Ian - does this BZ need to be included in an errata so QE can verify / close it?
The fix in docker-1.12.3-4.el7.x86_64 works well for me, move to verified
was able to verify last night on rhel 7.3.0 with following setup: running in container running in container running in container running in container running in container rpc error: code = 2 desc = containerd: container not started OMG [root@rhel-730 ~]# [root@rhel-730 ~]# docker ps CONTAINER ID IMAGE COMMAND CREATED STATUS PORTS NAMES ea8413ec4d93 httpd "httpd-foreground" 14 hours ago Up 14 hours 80/tcp loving_agnesi 165d5a7aba11 nginx "nginx -g 'daemon off" 16 hours ago Up 16 hours 80/tcp, 443/tcp nginx 04f9249f23e9 cockpit/kubernetes:latest "/usr/libexec/cockpit" 16 hours ago Up 16 hours 0.0.0.0:9090->9090/tcp atomic-registry-console 5d3bd0447229 openshift/origin:latest "/usr/bin/openshift s" 16 hours ago Up 16 hours 53/tcp, 0.0.0.0:8443->8443/tcp atomic-registry-master b1f6b13574e2 openshift/origin-docker-registry:latest "/bin/sh -c 'DOCKER_R" 16 hours ago Up 16 hours atomic-registry [root@rhel-730 ~]# docker version Client: Version: 1.12.3 API version: 1.24 Package version: docker-common-1.12.3-4.el7.x86_64 Go version: go1.6.2 Git commit: f320458-redhat Built: Mon Nov 7 10:15:24 2016 OS/Arch: linux/amd64 Server: Version: 1.12.3 API version: 1.24 Package version: docker-common-1.12.3-4.el7.x86_64 Go version: go1.6.2 Git commit: f320458-redhat Built: Mon Nov 7 10:15:24 2016 OS/Arch: linux/amd64 [root@rhel-730 ~]#
multiple setups (different machines, users) reproduced using the same docker version.

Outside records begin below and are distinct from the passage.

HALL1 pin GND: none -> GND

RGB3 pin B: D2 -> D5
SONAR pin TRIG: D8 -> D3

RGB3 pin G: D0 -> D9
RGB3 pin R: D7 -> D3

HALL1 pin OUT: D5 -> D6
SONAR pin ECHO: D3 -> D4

David, the output you pasted is a different failure condition. The failure I experienced was that when you run 'docker exec ...', sometimes you get no output whatsoever. Your failure shows that docker/containerd thinks that the container isn't started for some reason. Do you have the docker daemon logs from around the time this error occurred?

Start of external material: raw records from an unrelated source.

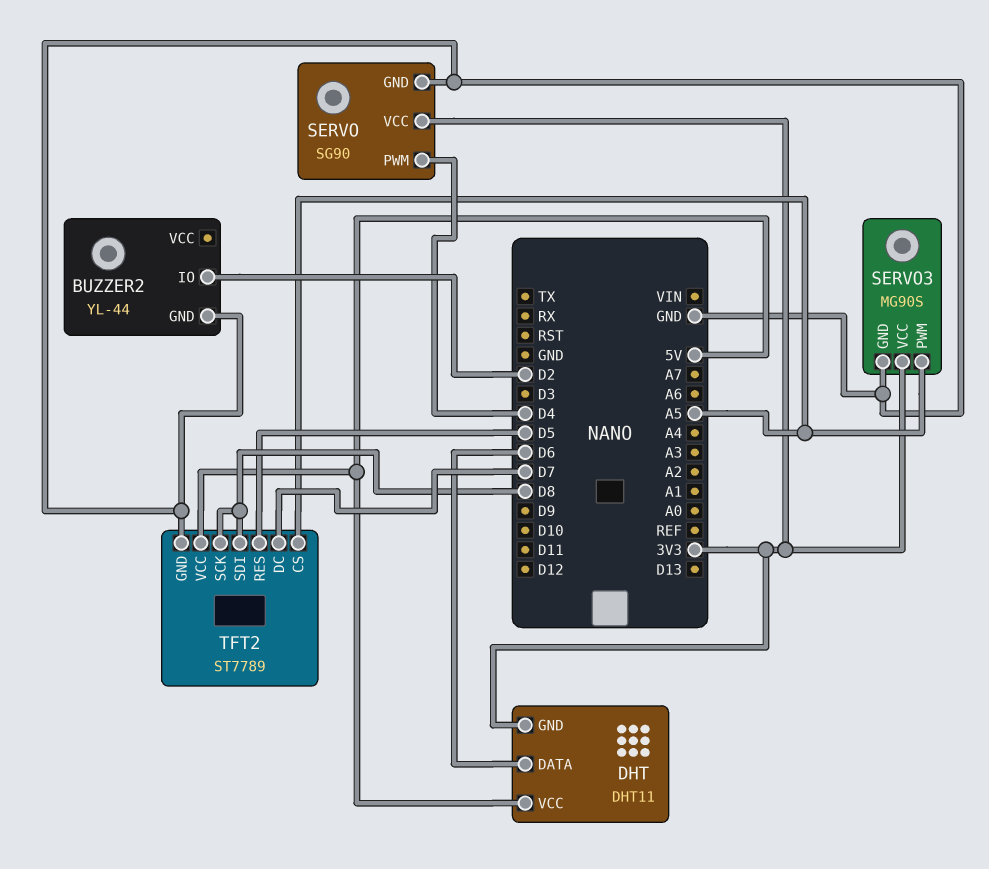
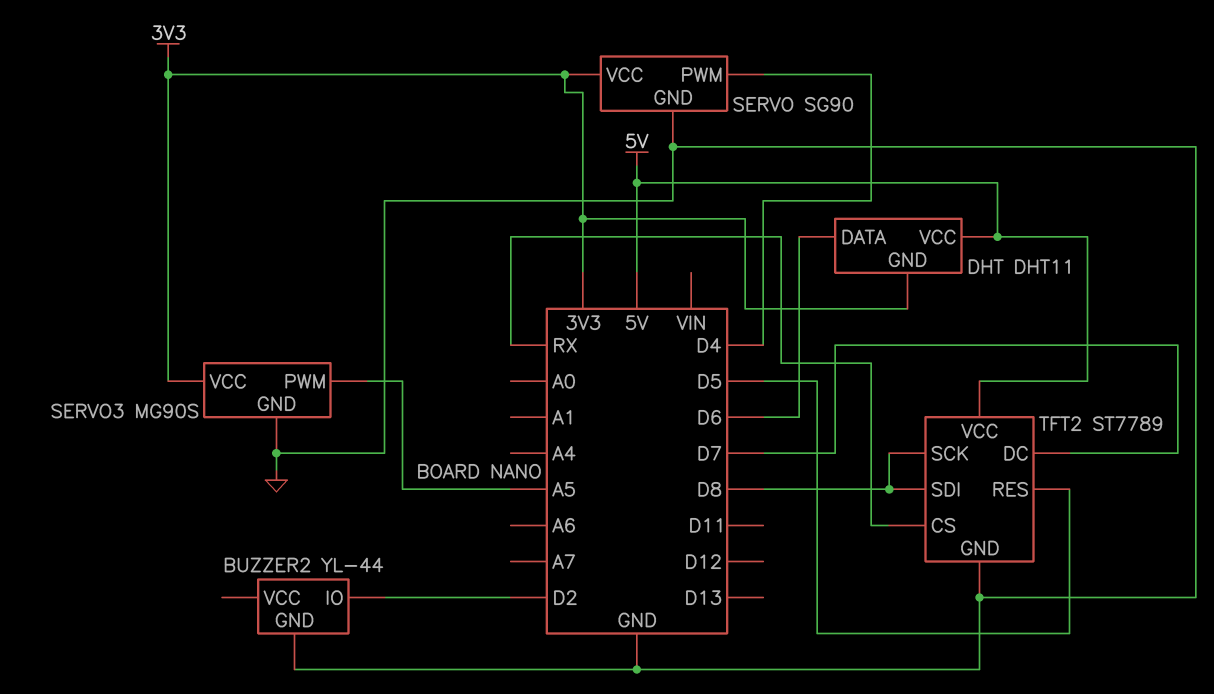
TFT2 pin CS: A5 -> RX

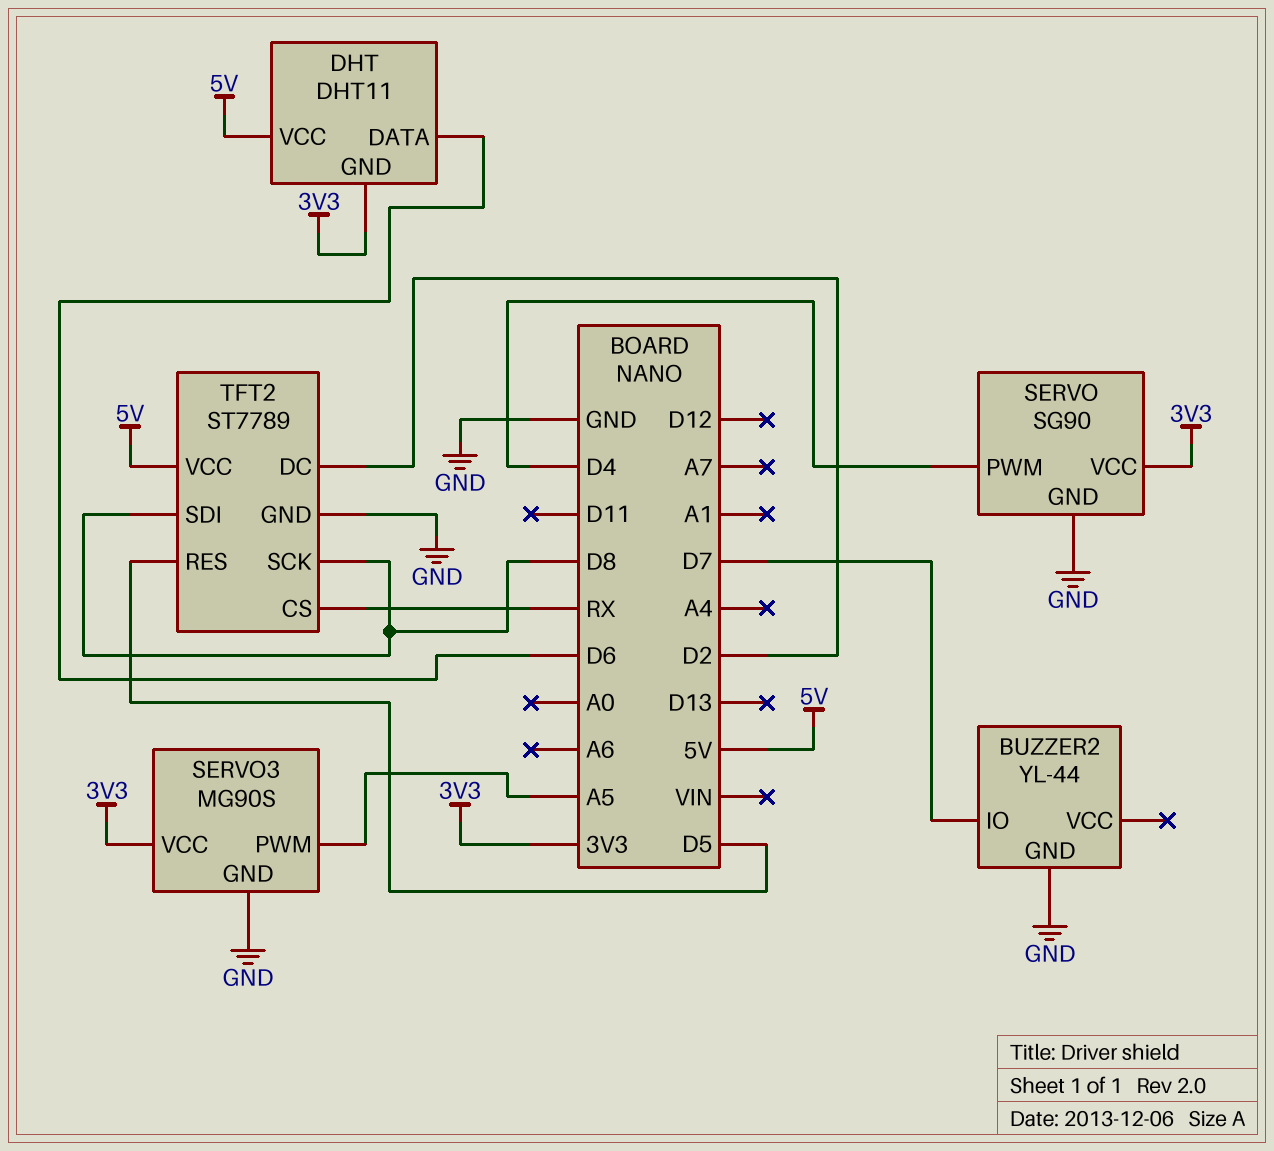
BUZZER2 pin IO: D2 -> D7
TFT2 pin DC: D7 -> D2

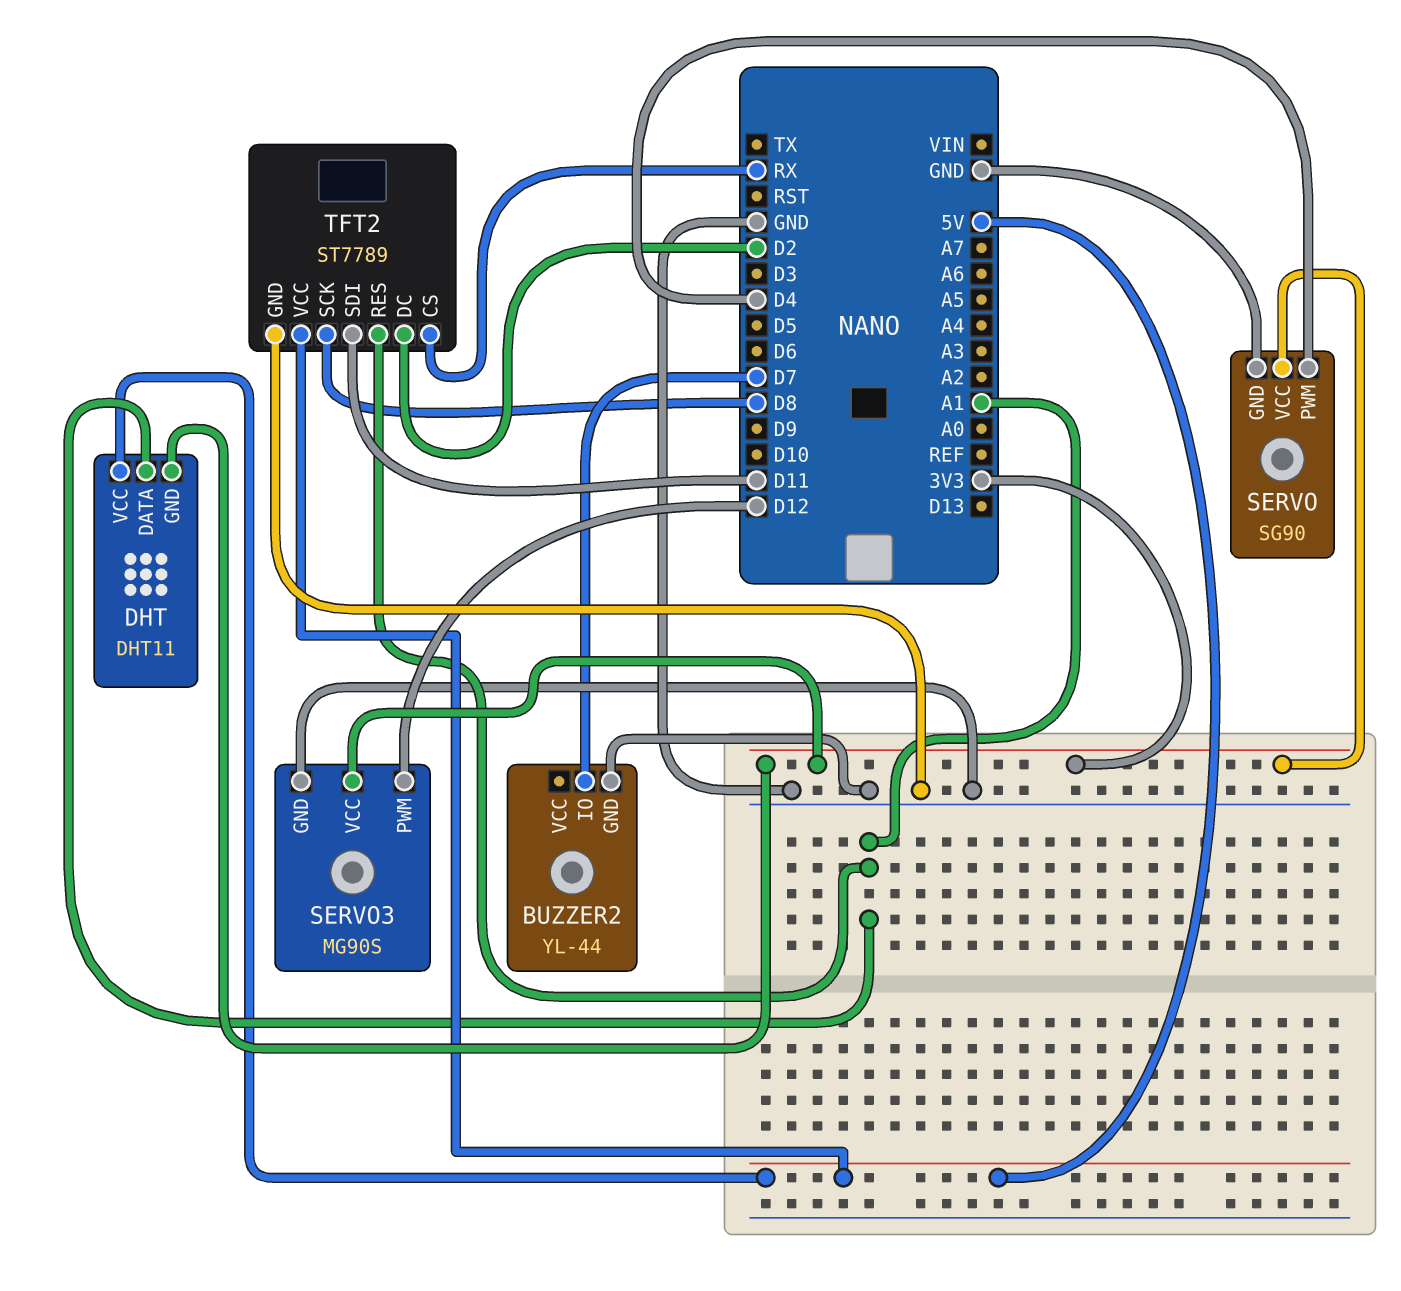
DHT pin DATA: D6 -> A1
SERVO3 pin PWM: A5 -> D12
TFT2 pin RES: D5 -> A1
TFT2 pin SDI: D8 -> D11

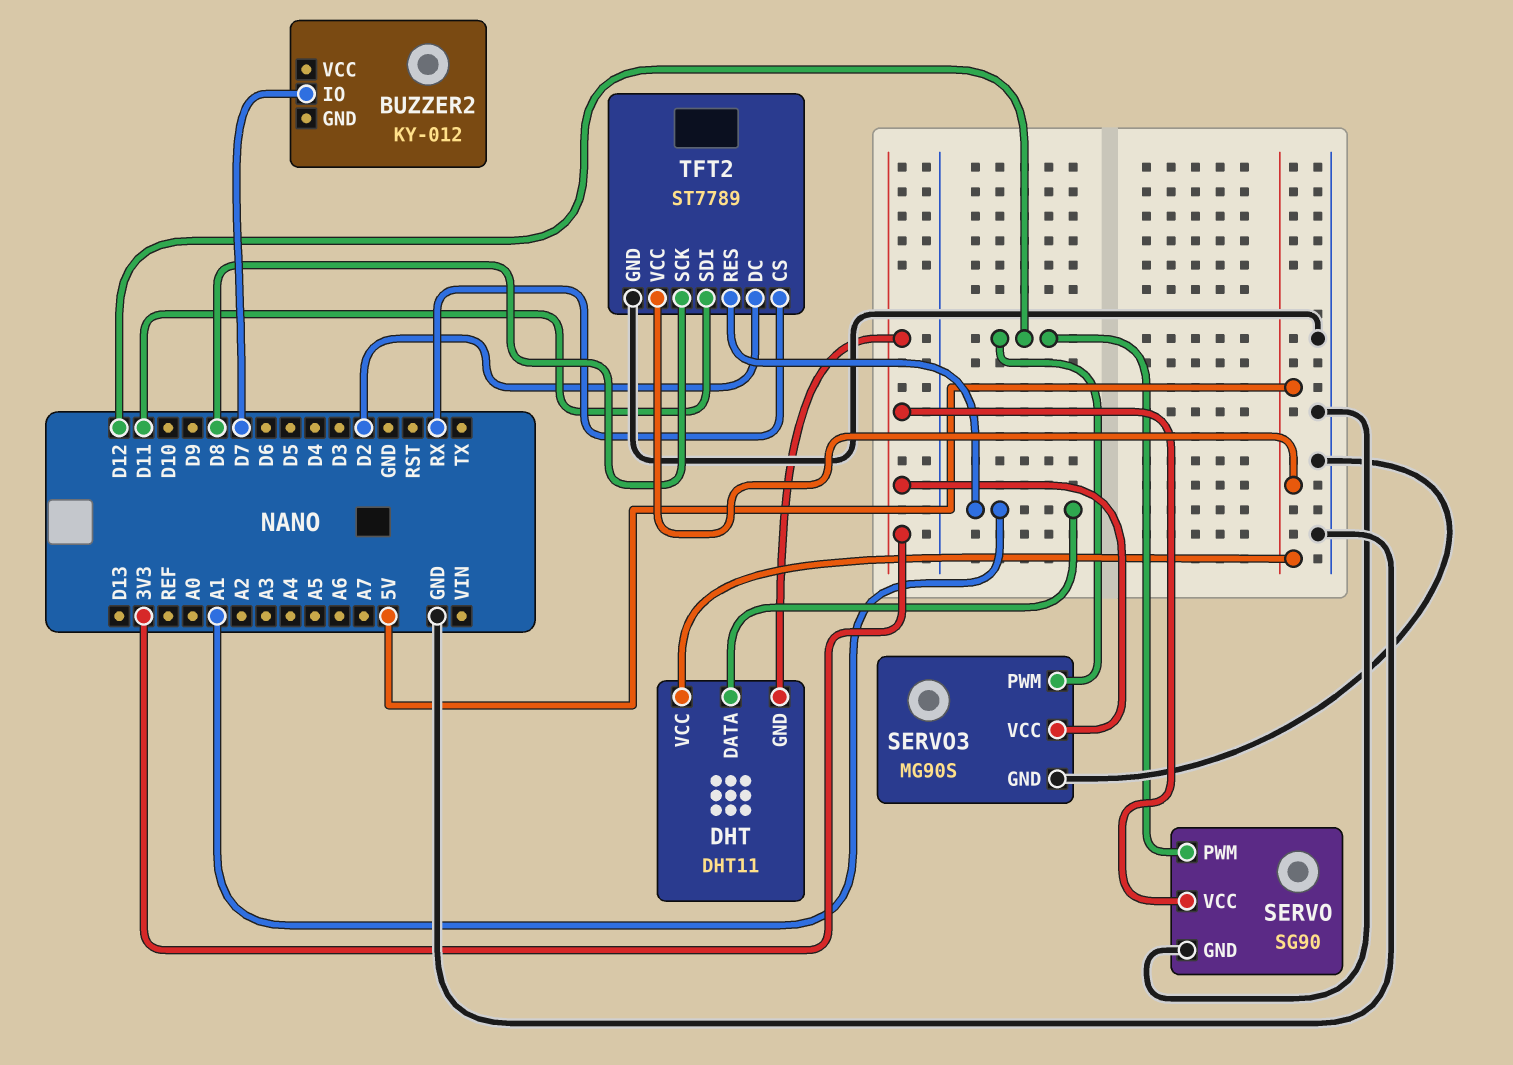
BUZZER2: YL-44 -> KY-012
BUZZER2 pin GND: GND -> none
SERVO pin PWM: D4 -> D12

Andy, So, we are unable to reproduce the original "no output" issue, but may now have unmasked or created a new issue where exec thinks the container hasn't started. Should we close this BZ out and open up a new one to track the new problem? (And, if we do, should the new BZ be an immediate blocker?)
It's hard to say without root causing the new failure if Nalin's patch is the issue. I would recommend verifying/closing this BZ and opening a new one to track the 'container not started' issue. I initially was going to say the new bug shouldn't be a blocker, but I'm starting to lean toward 'yes' given that David said he can reproduce the issue in multiple environments. David, could you please clarify how many environments and how easy it was to reproduce? Also, was it always "container not started", or did you sometimes get a blank line (this issue)?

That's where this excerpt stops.